The guidebook market is tough to crack, simply because there already are too many guidebooks chasing after a finite number of buyers. However, opportunities do come up from time to time. A couple of years ago, for example, Rough Guides used its Web site to recruit writers for a U.S. guidebook series. And I was commissioned to write Buying Travel Services on the Internet, a book for McGraw-Hill largely because of my Europe for Visitors travel site.

Self-publishing can be a viable approach in tourist markets that aren't large enough to interest the major national publishers. An entrepreneurial writer in a place like Washington's San Juan Islands, the Black Hills of South Dakota, Northern Minnesota, or Nova Scotia might be able to earn a modest income from a privately published guidebook.

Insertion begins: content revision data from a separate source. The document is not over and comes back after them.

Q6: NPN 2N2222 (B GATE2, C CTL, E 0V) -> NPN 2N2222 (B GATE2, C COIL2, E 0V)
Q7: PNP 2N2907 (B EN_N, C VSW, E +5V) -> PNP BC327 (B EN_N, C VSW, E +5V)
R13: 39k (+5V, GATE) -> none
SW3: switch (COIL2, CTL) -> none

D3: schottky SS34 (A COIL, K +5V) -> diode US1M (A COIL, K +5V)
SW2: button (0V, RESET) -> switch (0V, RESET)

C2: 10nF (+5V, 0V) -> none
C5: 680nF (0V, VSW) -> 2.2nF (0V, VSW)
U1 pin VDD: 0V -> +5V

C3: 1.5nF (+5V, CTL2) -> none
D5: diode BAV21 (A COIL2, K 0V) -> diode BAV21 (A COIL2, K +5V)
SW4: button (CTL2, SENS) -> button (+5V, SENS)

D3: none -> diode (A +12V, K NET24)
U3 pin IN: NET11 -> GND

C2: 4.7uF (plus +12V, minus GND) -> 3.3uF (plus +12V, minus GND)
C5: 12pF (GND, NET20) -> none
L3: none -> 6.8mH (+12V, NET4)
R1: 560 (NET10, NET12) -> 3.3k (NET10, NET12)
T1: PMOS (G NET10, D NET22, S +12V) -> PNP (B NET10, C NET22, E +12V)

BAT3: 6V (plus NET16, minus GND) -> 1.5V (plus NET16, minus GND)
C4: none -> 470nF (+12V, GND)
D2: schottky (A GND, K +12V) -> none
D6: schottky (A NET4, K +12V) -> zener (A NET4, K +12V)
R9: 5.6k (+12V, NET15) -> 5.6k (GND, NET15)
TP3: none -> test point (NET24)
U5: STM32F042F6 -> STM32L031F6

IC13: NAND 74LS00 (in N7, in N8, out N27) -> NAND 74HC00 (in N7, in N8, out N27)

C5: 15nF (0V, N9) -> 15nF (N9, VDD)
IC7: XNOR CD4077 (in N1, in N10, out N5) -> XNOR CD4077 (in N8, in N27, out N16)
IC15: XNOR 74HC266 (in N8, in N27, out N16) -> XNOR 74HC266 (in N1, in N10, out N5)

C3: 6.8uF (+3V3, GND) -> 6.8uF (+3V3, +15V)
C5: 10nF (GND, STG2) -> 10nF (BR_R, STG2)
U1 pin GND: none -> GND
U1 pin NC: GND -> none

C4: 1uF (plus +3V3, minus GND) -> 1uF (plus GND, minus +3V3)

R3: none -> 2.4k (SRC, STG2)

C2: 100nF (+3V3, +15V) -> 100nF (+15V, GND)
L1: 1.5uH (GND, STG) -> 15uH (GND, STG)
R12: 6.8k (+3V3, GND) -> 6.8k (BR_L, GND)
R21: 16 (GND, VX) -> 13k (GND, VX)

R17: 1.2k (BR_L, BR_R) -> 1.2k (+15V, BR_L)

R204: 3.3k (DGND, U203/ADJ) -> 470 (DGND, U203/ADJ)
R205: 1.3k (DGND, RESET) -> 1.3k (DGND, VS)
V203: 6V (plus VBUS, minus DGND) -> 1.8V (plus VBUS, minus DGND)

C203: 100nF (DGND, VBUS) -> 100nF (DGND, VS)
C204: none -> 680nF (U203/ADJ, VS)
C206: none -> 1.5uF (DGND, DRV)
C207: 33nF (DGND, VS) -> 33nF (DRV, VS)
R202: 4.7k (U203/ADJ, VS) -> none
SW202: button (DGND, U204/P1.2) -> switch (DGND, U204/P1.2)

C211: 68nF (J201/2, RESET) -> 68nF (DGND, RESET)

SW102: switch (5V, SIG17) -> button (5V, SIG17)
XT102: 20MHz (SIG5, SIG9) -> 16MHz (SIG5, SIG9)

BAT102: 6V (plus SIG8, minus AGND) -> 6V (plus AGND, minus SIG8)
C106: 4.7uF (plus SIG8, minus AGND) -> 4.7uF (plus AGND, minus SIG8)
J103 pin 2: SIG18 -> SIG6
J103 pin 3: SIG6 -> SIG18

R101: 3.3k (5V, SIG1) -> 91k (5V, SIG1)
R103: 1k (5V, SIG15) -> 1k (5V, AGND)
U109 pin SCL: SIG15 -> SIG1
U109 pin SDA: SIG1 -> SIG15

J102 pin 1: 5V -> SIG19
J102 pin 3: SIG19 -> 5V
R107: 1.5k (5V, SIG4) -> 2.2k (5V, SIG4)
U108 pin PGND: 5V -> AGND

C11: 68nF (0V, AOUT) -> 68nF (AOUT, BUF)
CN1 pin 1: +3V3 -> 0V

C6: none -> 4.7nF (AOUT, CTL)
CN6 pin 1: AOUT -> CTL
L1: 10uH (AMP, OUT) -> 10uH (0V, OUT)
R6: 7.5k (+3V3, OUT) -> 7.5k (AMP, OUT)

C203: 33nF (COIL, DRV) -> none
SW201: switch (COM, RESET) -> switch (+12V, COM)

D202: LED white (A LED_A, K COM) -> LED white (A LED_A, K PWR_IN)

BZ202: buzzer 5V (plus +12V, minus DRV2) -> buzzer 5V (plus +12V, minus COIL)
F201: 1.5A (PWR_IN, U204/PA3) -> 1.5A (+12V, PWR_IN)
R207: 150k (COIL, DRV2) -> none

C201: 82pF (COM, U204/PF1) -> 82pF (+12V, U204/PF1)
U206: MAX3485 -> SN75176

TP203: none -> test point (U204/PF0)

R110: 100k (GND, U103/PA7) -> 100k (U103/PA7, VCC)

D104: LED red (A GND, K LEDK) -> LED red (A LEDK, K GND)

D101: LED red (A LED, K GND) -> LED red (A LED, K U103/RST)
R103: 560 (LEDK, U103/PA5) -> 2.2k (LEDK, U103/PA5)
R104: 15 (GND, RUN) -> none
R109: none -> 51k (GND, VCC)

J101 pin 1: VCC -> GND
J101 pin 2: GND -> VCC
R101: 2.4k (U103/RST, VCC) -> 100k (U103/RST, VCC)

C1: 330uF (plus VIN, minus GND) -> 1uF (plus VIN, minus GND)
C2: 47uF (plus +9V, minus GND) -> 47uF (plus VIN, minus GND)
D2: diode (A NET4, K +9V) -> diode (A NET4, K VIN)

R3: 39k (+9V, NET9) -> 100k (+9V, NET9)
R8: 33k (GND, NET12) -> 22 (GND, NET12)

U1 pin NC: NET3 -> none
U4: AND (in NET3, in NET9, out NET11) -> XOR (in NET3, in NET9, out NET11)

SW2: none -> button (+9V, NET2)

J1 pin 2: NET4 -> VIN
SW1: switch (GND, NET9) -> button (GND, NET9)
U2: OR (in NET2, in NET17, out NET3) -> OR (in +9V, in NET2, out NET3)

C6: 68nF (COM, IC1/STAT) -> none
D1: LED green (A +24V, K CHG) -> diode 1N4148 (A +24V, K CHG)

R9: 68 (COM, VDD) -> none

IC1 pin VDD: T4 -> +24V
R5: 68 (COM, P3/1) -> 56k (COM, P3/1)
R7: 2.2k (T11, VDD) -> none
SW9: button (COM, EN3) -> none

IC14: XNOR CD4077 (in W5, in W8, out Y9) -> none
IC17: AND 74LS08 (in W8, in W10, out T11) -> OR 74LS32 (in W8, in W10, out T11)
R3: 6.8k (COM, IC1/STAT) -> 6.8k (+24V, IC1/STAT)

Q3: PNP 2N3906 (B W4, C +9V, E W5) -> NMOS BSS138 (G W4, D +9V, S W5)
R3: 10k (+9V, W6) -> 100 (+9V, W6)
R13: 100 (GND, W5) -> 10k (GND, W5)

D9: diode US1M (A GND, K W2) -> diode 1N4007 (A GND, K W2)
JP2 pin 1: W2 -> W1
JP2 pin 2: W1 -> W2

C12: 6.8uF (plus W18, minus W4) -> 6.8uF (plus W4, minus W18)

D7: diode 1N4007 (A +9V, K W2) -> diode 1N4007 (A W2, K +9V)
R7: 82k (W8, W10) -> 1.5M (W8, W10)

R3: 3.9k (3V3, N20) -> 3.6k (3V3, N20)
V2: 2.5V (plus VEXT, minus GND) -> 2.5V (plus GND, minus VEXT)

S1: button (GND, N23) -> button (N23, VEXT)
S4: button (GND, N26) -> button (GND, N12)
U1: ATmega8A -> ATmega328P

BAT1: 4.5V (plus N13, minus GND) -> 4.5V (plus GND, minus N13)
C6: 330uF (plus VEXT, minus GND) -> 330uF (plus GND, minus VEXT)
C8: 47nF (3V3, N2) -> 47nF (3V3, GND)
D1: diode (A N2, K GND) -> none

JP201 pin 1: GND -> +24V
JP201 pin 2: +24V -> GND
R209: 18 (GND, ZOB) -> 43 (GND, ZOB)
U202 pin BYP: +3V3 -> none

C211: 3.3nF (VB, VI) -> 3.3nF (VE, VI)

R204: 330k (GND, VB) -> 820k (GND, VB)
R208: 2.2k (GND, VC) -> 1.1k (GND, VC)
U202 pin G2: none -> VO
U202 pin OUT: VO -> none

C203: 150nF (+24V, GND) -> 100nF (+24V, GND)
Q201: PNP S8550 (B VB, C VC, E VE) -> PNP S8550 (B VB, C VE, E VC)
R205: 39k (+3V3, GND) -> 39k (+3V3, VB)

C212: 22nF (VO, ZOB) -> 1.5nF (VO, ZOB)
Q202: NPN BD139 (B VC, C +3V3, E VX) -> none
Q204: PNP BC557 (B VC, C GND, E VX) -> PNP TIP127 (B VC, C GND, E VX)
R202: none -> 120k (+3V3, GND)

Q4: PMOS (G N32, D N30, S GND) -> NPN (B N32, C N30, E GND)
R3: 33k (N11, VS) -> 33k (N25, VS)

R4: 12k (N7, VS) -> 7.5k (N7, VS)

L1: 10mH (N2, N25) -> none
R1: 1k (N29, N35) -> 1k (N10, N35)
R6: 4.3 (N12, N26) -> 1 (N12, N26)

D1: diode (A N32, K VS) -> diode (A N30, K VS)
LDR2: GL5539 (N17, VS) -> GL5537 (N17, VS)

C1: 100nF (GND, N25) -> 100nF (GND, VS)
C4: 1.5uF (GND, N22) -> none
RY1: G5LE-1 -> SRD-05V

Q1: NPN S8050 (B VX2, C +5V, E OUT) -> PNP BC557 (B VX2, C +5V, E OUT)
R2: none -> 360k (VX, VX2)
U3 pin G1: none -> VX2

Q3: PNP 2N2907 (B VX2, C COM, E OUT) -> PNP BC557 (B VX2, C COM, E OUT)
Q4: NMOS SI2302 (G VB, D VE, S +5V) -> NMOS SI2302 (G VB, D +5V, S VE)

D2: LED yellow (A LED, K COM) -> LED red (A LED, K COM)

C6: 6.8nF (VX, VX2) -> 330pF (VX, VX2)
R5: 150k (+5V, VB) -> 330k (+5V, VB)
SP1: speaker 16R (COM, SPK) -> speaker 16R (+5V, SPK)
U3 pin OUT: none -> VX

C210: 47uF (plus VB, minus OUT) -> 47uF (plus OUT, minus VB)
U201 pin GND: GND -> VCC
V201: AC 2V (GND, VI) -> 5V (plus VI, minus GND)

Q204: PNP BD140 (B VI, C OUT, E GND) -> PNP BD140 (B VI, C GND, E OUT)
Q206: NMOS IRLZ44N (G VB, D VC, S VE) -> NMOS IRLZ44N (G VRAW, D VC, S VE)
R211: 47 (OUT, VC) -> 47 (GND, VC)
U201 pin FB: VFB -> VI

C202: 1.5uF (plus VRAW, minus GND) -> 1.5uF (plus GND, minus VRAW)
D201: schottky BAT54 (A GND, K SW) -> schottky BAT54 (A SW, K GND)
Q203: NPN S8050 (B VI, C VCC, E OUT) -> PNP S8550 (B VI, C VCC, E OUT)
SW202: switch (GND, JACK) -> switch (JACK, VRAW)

(CAUTION: Before trying this approach, analyze the size of your local tourist market and make sure you don't already have competition. Also, you'll need chutzpah and marketing skills to win distribution through local bookstores, visitors' bureaus, and businesses frequented by tourists.)

Travel narrative

In the "armchair travel" genre, you need two things to succeed: an interesting topic and the ability to write a nonfiction book that reads much like a novel.

A destination that's off the beaten path is more likely to interest an editor than yet another book about Paris or Tuscany. Still, a new angle on an old subject might work. An American's lively account of two years as a chef's apprentice in French restaurants might well find a publisher. Similarly, a three-month tour of Northern Italy on horseback could be intriguing to editors and readers.